Six Of The Best is a semi-regular feature that pokes, prods and persuades your favourite bands, bards and barometers of hip opinion to tell us six of the best tracks they’ve ever heard. The tracks could be mainstream million-sellers or they could be obfuscatingly obscure, it doesn’t matter. The only criteria set is that, aye, they must be Six of the Best. Think of it like a mini, groovier version of Desert Island Discs…

daniel wylie

Number 13 in a series:

Daniel Wylie is a solo artist best-known as the honey-toned vocalist in Glasgow’s Cosmic Rough Riders, a jinglin’, janglin’ bona fide turn of the century Top 40 chart group, with Top Of The Pops appearances and support slots to some of the biggest acts in the World under their belt. If Cosmic Rough Riders and their influences were a question on Pointless, high scores would be awarded all round for references to the 4 Bs – Beatles, Byrds, Beach Boys and Big Star – the mother lode of West of Scotland guitar bands. The smart answers would be on the less obvious; 70s lovers’ rock reggae. Jazz-influenced AOR artists. Contemporary bands. All perhaps obvious once heard, but not the first artists that spring to mind whenever you choose to give essential CRR compilation Enjoy The Melodic Sunshine a wee spin.

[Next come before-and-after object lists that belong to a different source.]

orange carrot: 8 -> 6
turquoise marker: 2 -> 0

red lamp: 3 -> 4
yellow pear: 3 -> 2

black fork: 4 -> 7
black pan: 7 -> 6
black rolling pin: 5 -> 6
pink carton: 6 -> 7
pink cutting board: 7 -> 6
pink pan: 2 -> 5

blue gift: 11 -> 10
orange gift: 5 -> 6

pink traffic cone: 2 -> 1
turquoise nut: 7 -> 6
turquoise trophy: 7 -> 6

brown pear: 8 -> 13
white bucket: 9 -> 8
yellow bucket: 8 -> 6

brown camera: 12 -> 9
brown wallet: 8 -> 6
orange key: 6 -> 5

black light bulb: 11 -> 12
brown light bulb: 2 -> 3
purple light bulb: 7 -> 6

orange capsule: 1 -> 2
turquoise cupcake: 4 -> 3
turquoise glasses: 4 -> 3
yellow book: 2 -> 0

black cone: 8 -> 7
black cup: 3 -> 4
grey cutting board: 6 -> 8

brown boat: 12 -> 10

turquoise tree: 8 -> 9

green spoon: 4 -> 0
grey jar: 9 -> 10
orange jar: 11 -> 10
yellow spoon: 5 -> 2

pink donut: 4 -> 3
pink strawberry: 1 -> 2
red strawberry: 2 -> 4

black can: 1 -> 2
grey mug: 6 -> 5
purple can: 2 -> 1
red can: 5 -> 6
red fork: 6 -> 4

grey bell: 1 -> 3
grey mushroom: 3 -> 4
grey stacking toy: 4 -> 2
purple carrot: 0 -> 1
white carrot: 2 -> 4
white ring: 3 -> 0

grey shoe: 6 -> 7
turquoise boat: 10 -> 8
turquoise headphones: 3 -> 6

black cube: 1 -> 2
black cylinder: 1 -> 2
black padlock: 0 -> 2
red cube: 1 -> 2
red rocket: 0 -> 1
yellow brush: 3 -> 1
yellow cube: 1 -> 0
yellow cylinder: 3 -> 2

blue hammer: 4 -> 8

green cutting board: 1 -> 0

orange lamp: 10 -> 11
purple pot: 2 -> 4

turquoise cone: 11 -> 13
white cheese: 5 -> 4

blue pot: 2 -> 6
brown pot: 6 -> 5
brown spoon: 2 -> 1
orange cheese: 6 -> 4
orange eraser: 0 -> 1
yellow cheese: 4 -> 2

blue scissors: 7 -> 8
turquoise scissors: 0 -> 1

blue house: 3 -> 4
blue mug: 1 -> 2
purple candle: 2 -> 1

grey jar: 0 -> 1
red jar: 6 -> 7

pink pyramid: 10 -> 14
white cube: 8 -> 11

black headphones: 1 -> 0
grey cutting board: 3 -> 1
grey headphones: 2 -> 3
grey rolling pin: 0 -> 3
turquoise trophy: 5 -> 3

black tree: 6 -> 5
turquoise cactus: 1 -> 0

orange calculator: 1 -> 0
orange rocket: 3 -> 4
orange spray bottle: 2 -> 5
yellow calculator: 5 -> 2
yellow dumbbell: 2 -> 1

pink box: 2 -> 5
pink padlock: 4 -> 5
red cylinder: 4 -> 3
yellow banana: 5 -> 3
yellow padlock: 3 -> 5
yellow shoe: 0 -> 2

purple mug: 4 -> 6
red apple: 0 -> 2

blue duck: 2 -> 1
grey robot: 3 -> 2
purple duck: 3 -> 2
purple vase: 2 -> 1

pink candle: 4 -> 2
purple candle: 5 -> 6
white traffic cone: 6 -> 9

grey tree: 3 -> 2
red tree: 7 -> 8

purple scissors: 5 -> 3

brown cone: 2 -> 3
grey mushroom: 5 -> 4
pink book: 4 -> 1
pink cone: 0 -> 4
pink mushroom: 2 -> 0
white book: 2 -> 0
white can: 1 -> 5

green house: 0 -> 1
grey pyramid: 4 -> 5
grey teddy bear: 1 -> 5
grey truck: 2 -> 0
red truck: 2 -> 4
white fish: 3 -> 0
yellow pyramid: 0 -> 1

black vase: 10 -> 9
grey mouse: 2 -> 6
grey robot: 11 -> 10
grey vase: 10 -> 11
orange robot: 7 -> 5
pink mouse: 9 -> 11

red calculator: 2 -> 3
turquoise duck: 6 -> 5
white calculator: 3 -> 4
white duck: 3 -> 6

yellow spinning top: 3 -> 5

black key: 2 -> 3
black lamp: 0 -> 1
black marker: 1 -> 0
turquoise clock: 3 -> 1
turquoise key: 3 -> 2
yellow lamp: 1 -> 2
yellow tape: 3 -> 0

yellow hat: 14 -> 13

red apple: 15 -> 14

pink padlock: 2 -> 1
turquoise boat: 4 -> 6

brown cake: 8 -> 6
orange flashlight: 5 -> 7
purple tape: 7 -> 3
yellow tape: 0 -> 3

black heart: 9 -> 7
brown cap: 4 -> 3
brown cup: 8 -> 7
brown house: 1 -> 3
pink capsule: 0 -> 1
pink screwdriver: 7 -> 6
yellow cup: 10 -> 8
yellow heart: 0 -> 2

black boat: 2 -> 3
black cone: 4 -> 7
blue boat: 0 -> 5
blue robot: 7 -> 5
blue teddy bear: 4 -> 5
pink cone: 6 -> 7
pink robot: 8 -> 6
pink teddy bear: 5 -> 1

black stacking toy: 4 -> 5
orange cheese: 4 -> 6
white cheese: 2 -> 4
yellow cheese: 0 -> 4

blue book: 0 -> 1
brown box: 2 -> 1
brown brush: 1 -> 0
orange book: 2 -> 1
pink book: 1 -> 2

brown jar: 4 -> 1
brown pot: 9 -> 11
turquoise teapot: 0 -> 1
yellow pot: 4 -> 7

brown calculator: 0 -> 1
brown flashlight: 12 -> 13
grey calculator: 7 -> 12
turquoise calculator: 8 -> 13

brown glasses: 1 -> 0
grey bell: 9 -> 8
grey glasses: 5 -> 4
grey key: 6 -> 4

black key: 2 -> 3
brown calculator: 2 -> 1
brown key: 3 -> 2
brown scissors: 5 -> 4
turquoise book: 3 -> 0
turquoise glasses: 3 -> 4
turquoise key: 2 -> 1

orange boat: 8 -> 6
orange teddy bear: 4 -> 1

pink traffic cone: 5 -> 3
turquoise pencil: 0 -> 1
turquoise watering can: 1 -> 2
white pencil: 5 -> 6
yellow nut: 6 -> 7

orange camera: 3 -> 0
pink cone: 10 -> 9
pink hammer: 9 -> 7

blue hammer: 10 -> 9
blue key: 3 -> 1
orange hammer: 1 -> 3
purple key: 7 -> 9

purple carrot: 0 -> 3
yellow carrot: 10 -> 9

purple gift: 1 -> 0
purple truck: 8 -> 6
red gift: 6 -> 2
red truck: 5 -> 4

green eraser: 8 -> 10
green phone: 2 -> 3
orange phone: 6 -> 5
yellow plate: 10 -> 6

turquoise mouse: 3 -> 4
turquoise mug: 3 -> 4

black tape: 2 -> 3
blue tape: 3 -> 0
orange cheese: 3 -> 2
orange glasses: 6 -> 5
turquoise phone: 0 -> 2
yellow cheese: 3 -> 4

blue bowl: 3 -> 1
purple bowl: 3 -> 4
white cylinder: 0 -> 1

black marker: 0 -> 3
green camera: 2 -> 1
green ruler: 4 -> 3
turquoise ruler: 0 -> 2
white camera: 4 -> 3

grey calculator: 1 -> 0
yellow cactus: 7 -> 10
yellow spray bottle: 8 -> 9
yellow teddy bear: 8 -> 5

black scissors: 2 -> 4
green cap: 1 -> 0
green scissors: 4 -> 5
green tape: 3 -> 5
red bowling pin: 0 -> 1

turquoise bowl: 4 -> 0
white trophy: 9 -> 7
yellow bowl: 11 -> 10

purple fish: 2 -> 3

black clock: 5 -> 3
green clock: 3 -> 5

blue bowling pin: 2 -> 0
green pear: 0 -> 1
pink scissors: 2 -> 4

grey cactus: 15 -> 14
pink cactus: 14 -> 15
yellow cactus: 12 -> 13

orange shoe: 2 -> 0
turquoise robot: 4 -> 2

Being like a potted history of all their best bits, smash hit Revolution (In The Summertime) (#35 with a bullet) is as good a place to start as any if you’re unfamiliar with their work, where every song appears to have been written, recorded and placed on a timeline anytime between July and August. Daniel and his band’s inter-woven 3 part harmonies and chiming guitars created the unmistakable sound of summer. Nothing new, of course. Plenty of bands, especially in this part of Scotland, seem particularly au fait with this concept, but the Cosmic Rough Riders were one of the finest.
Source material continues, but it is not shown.